By Claire West

The CBI is calling on the Chancellor to take urgent steps to galvanise infrastructure investment in this month’s spending round, warning that failure to act will put the fledgling recovery at risk.

The UK’s leading business group is warning that even less infrastructure could be built in the years ahead, if private investment is stifled by the lack of a project pipeline and government’s slow pace on taking big decisions - all this as previous spending cuts from 2010 continue to filter through. It is urging the Chancellor not to repeat the mistakes of the last spending round, and further increase infrastructure spending.

To bridge the investment gap, the CBI is calling for short-term action on improving roads; boosting house-building and getting a pipeline of major projects moving.

Underlining the importance of fiscal consolidation, the CBI’s submission to the Chancellor identifies areas where substantial savings could be made if the Government takes a much bolder approach to public service reform.

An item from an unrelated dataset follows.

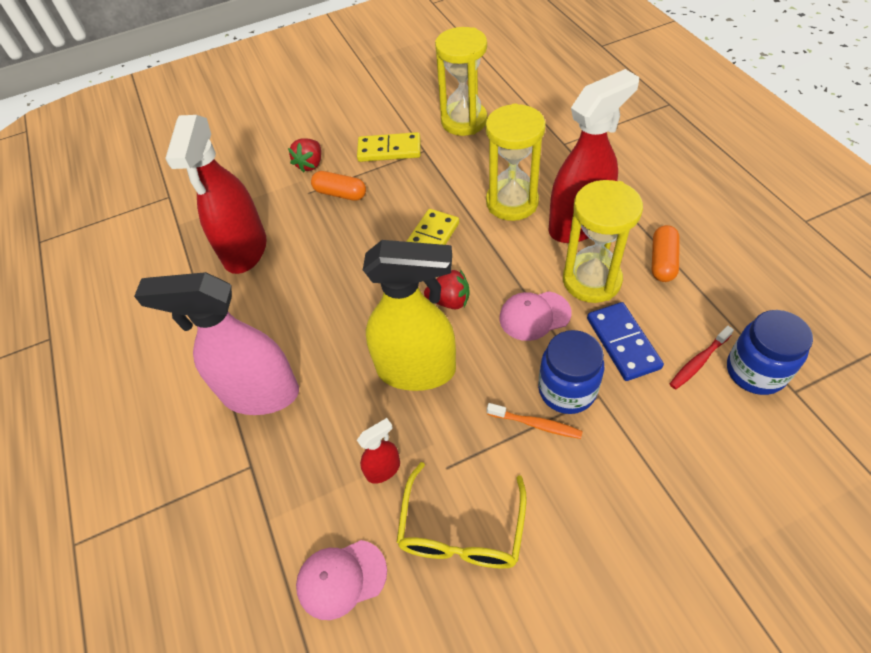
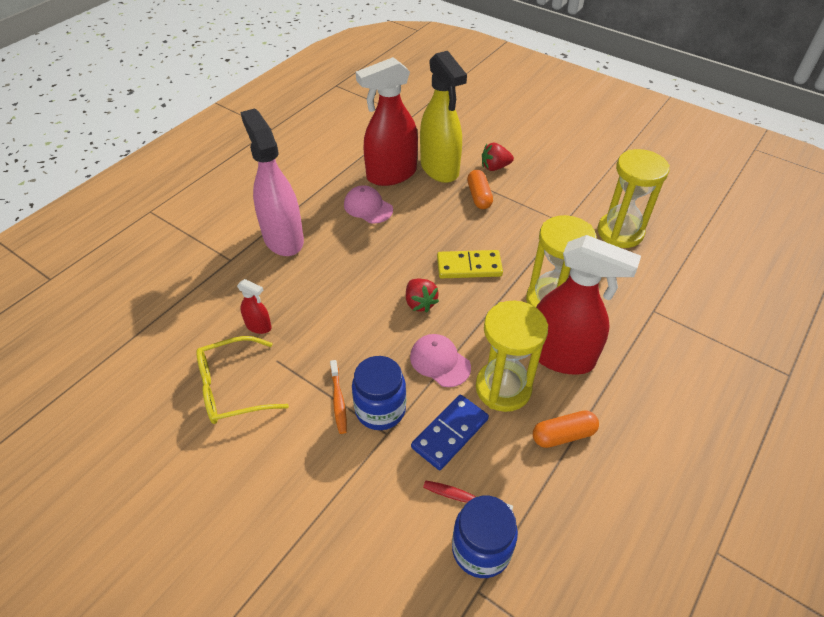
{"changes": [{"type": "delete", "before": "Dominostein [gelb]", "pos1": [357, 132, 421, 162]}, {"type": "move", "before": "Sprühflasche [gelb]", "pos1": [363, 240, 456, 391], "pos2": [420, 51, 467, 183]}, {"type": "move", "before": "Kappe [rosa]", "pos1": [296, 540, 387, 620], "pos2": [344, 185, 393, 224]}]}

They include reducing automatic pay rises across the public sector and integrating social care spending into the NHS budget.

John Cridland, CBI Director-General, said:

“With more than half of government spending ring-fenced and £11.5bn of cuts required, the Government has to walk a tightrope of making substantial savings, without harming fragile growth.

“The Chancellor must prioritise areas that could propel a fledgling recovery and infrastructure investment should be in pole position.

“If the Government doesn’t act now even less infrastructure could be built in the years ahead, as cuts from the last spending round continue to feed through and decisions on major projects remain up in the air.

“To bridge the gap, the Chancellor needs to press ahead with short-term action to improve roads and boost the supply of housing. He also needs to identify a pipeline of transformational projects and make sure their red ribbons are cut at the earliest opportunity.

“Meanwhile ring-fencing cannot be used as a convenient shield, protecting some departments from essential financial discipline and the Government must not flinch from bold public service reform.”